PAPER LOVE: Seven local newspaper stories… I cried at number two and you’ll never believe number six

 

chairLocal newspapers, like the mob, has a habit of pulling me back.

For 12-years I worked on local papers writing whole forest-pulping amounts of stories on everything from table-top sales to triple murders.

More than a decade since I sent my last nib the industry keeps tugging at my coat tails.

Today, I read an earnest defence of local newspapers blogged by Ian Carter. You can read it here. In it, he defends the industry against the accusation of clickbait, listicles and falling standards. In particular he siezes on a well-documented story of a frontpage story of an out-of-date pasty being sold. It’s five years ago. Or, rather as this is newspapers there are CAPITAL LETTERS to show OUTRAGE:

“As part of the case for the prosecution, he digs out a story published five years – FIVE YEARS! – ago by the Folkestone Herald.”

Hey, maybe Ian is right.
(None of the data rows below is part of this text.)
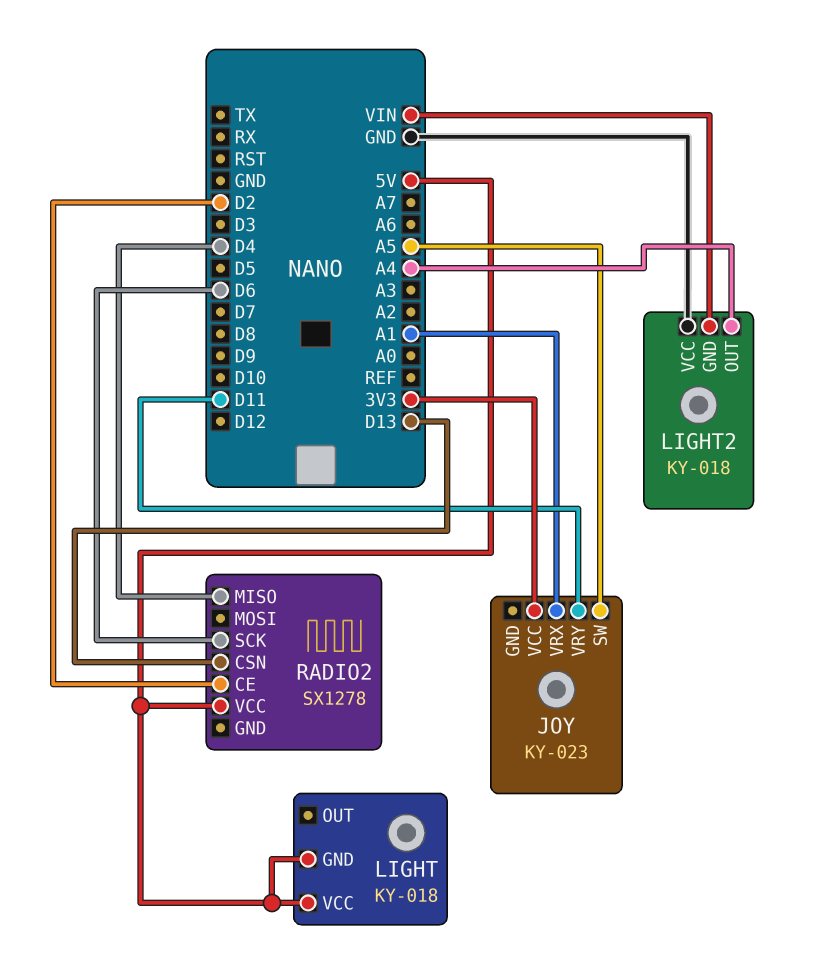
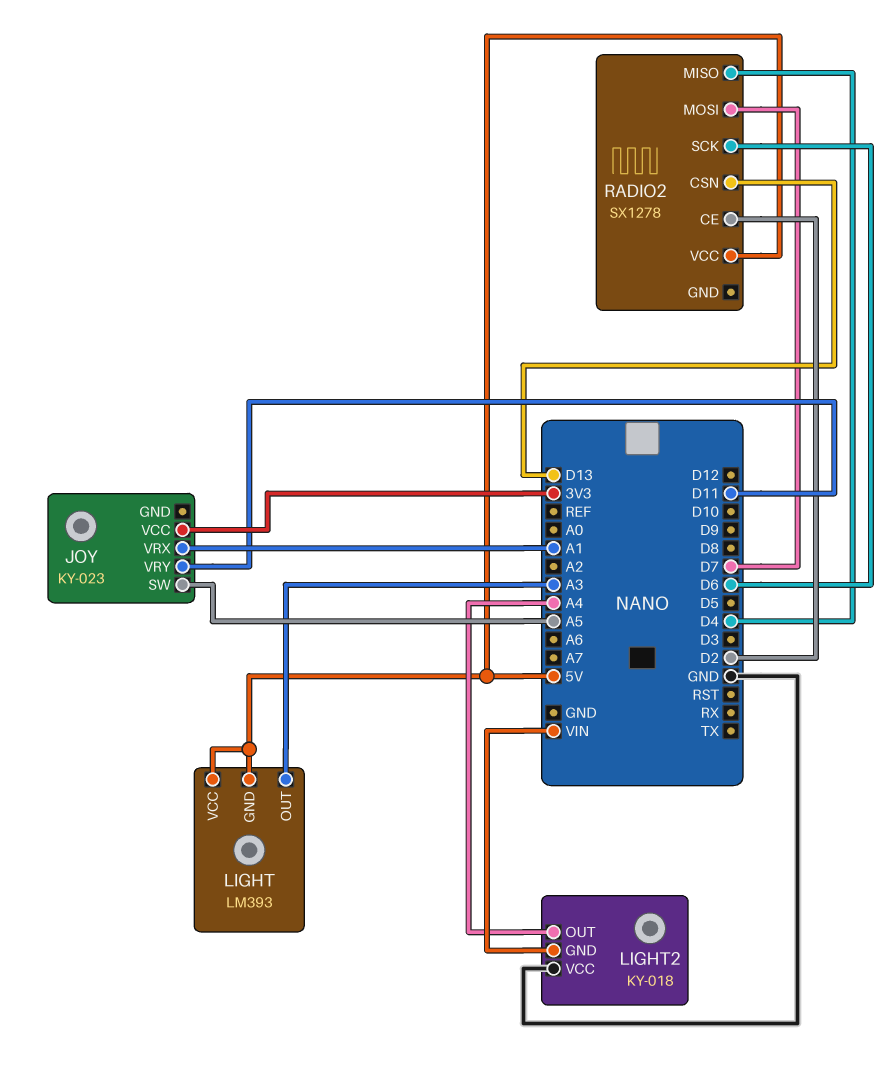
LIGHT: KY-018 -> LM393
LIGHT pin OUT: none -> A3
RADIO2 pin MOSI: none -> D7

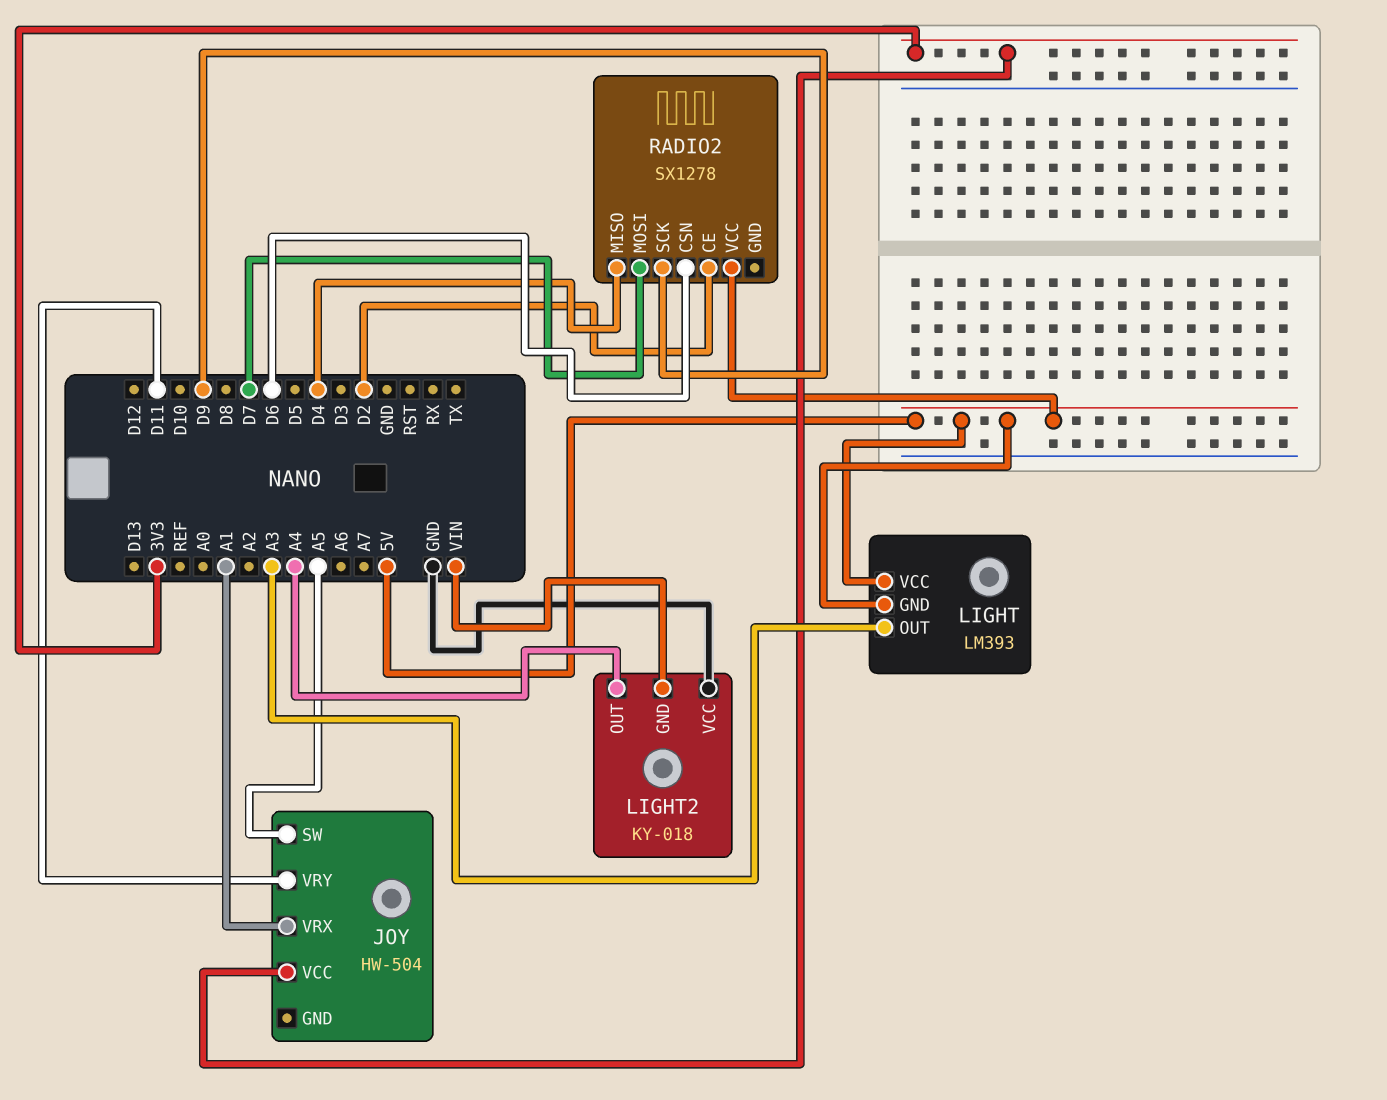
JOY: KY-023 -> HW-504
RADIO2 pin CSN: D13 -> D6
RADIO2 pin SCK: D6 -> D9

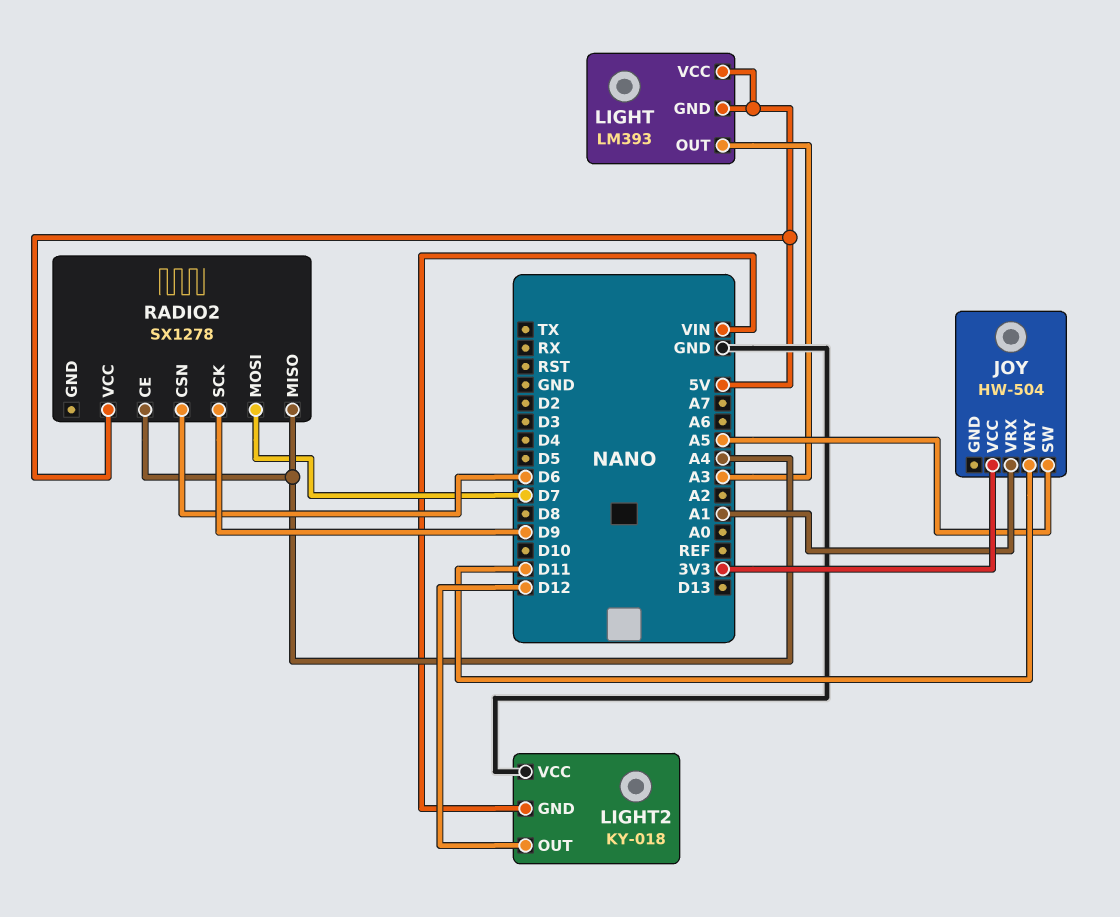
LIGHT2 pin OUT: A4 -> D12
RADIO2 pin CE: D2 -> A4
RADIO2 pin MISO: D4 -> A4

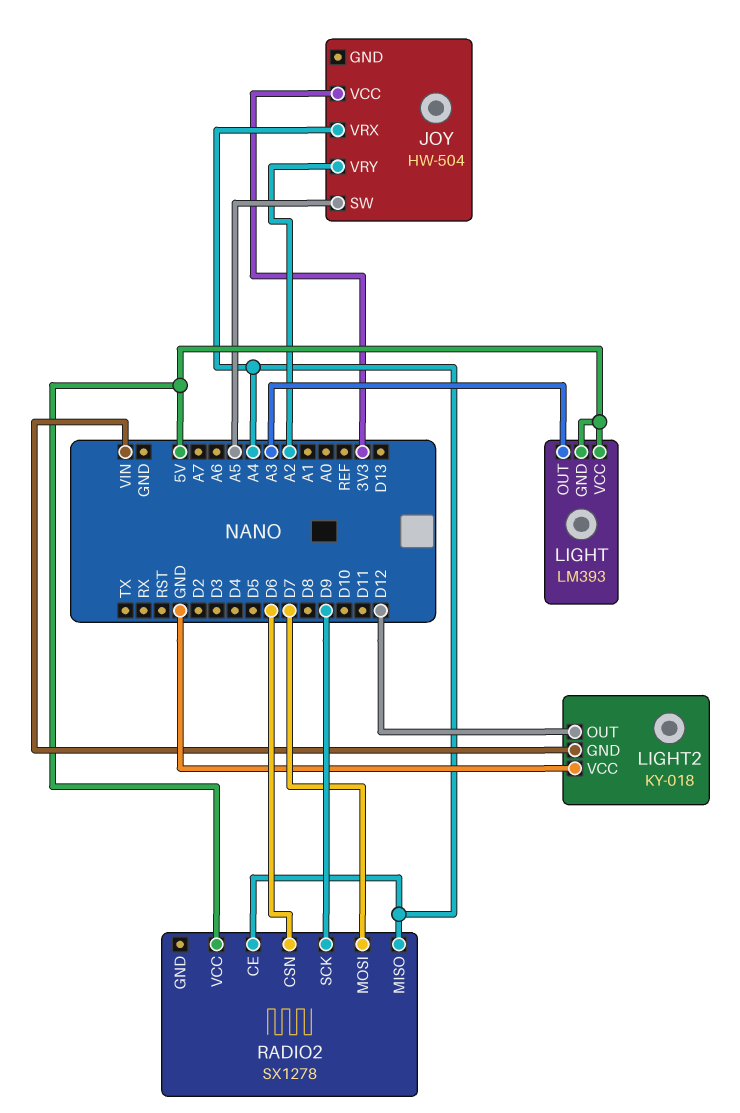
JOY pin VRX: A1 -> A4
JOY pin VRY: D11 -> A2

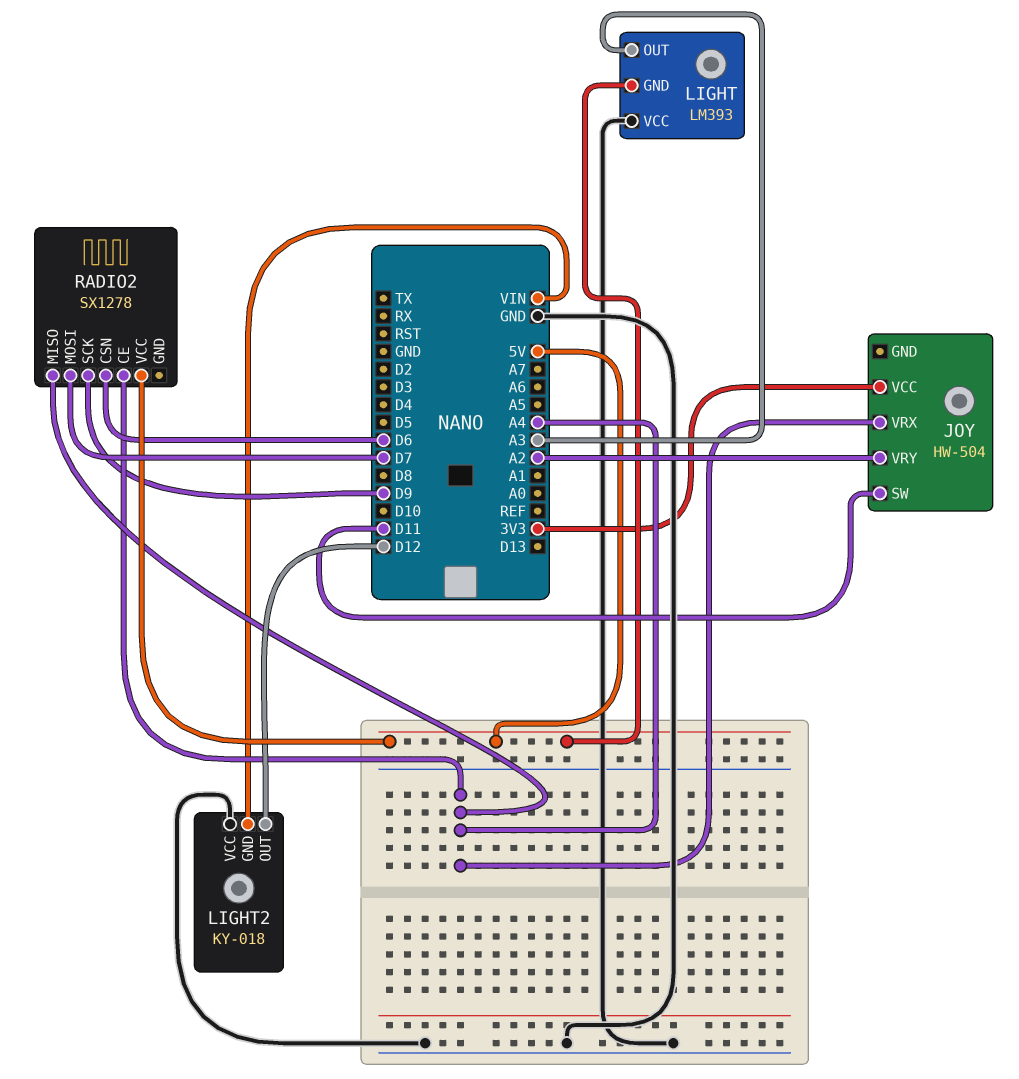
JOY pin SW: A5 -> D11
LIGHT pin VCC: 5V -> GND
So, I’d like to share some more contemporary work in the style of a listical featured in the excellent Angry People in Local Newspapers Facebook page you can see here.

Seven local newspaper stories… I cried at number two and you’ll never believe number six

  1. CHAIR DESTROYED – Westmorland Gazette. It’s all kicking off in Kendal. However, the anonymous spokesman would have offended my old news editor greatly.
  2. CARNFORTH CIVIC HALL GETS NEW VACUUM CLEANER – Westmorland Gazette. Yet again, the Gazette is on the money. But no picture of the new Henry? Shoddy work!
  3. POLICE NOTICEBOARD LOCKCHANGE ROW ERUPTS – Wigan Today. Can nobody stop 2016 from being such a year? Bonus point for glum man next to the noticeboard.
  4. RESIDENTS PLUNGED INTO DARKNESS AFTER STREETLIGHTS TURNED OFF AN HOUR EARLIER – Lincolnshire Live. Never turned off. Always plunged. Good work.
  5. AN UN-BEAR-LIEVABLE SNAPSHOT! – Cambrian News Can I see the teddy bear in the sky like this one lucky reader? No, I can’t actually.
  6. CREME BRULEE TERROR – North West Evening Mail The very WORST kind of terror.
  7. ANOTHER BROOM SNAPPED IN HALF IN DERBYSHIRE VILLAGE – Derbyshire Times. Even more WORST terror.

So, join me to jump for joy, raise a glass to fine quality local journalism and look sad next to a pothole. There is a post I’ll write on newspapers and where they feature in 2016. This isn’t it.